Bulawayo's socio-economic decline is a result of several natural and man-made factors some of which need to be thoroughly analysed so as to identify possible remedial policies and action.
At the height of its socio-economic prosperity Bulawayo was the home of what were then major employers, that is to say, commercial, industrial and social welfare organisations whose employees ran into thousands.
Among the most notable big companies were National Railways of Zimbabwe (NRZ) formerly called Rhodesia Railways (RR), ZUPCO, the Cold Storage Company formerly Cold Storage Commission, Dunlop, Zambesi Coachworks, National Blankets, Fox and Bookless, Bulawayo Textile Mills, Consolidated Textiles, Cotton Printers, Modern Motors, G&D Shoes, a number of timber, furniture, engineering companies and travel and tourism firms backed by a reputable hotel sector.
In addition to these organisations and companies, the city had a large number of government employees comprising the armed and police forces, prison services personnel, health ministry professionals and general workers, educational sector professionals, and those serving the non-governmental Jairos Jiri Association.
The Bulawayo City Council was another reputable employer with quite a large body of workers ranging from cleaners of the town's public thoroughfares to high density residential area administrators.
It had a very visibly active team of public health inspectors one of whose responsibilities was to keep an eye on the city's public conveniences, ensuring that public toilets were usable at all times, and so was refuse gotten rid of regularly.
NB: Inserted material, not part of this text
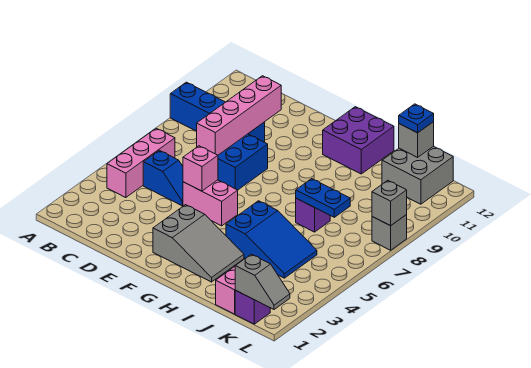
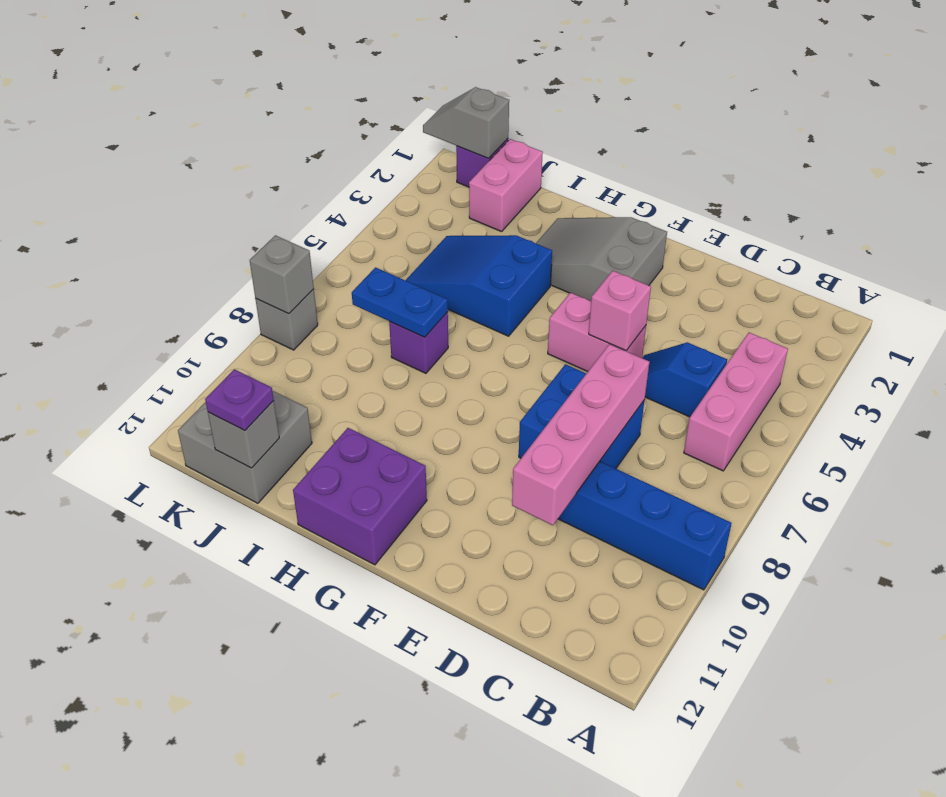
blue plate J12 level 3 -> purple plate J12 level 3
Bulawayo was without any doubt, this country's cleanest city, Kwekwe being a very commendable second.
At that time, there were two racially divided Bulawayo cities, one for the black majority known as locations and the other as European suburbs. That was in strict adherence to the white minority settler racial discriminatory policies and practices.
That racially divided "two – city concept and practice" was abolished shortly after independence, and the city became one under a body of councillors elected multi-racially.
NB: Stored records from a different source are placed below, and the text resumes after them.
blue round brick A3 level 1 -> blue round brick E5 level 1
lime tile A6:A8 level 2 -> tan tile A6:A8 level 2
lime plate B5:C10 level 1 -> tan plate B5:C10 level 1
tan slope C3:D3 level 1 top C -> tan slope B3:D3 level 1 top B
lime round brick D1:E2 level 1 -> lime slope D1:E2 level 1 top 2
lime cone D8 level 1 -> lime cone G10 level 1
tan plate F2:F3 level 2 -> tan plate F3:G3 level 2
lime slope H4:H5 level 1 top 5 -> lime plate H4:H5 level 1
We now look at how the city's majority has dropped from what was a comfortable rung of the ladder of relative prosperity to a much lower level of standard of living.
We also look at how the city has socio-economically deteriorated.
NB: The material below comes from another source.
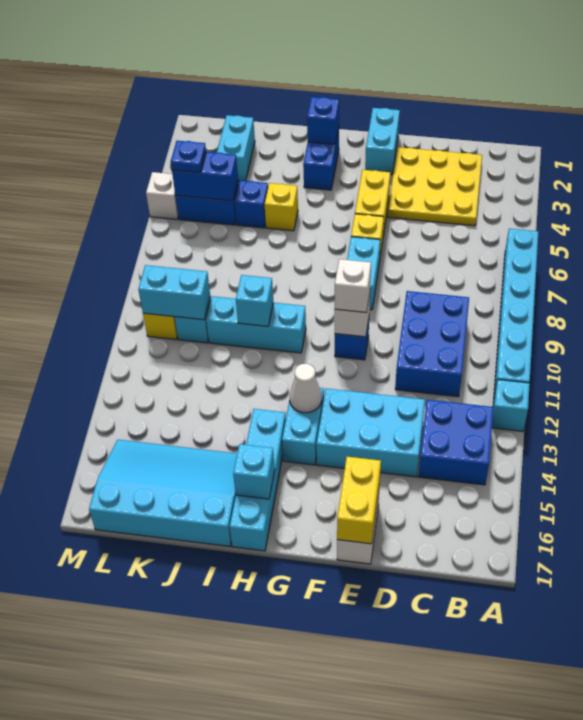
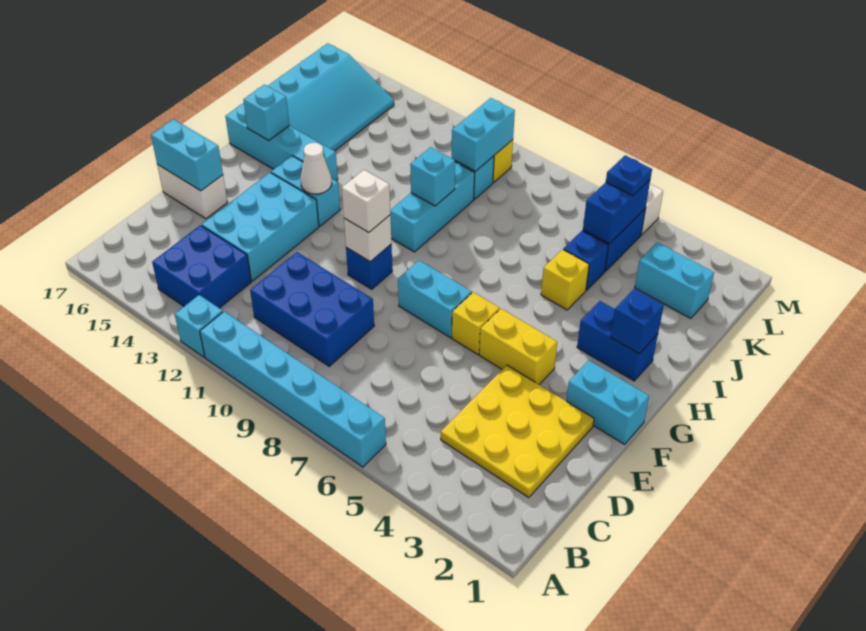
yellow brick E16:E17 level 2 -> cyan brick E16:E17 level 2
We start with the NRZ, an organisation that was doing so well that most fairly well educated black people wished to work for it, because it paid its thousands of workers relatively well.
Its employees enjoyed more security of employment than those of any other organisation in the country.
However, starting from the mid-1980s the NRZ began to show signs of deterioration in its operations. Causes of that negative development were said at that time to include outdated rolling stock and engines.
Other causes were competition from other transport services providers whose greatest advantage over the NRZ was their delivery time which was much shorter than that of the NRZ.
Although the NRZ had borrowed rolling stock and locomotive engines from the Saud Afrika Spoorweg (South African Railways), NRZ management could not work out competitive delivery time schedules to match competing road haulage trucks especially for tobacco farmers' coal orders from the Hwange Colliery Company Ltd (HCCL).
So, the rolling stock and locomotive engine shortage problem having been resolved by the SAR equipment loan was superseded by a management deficiency.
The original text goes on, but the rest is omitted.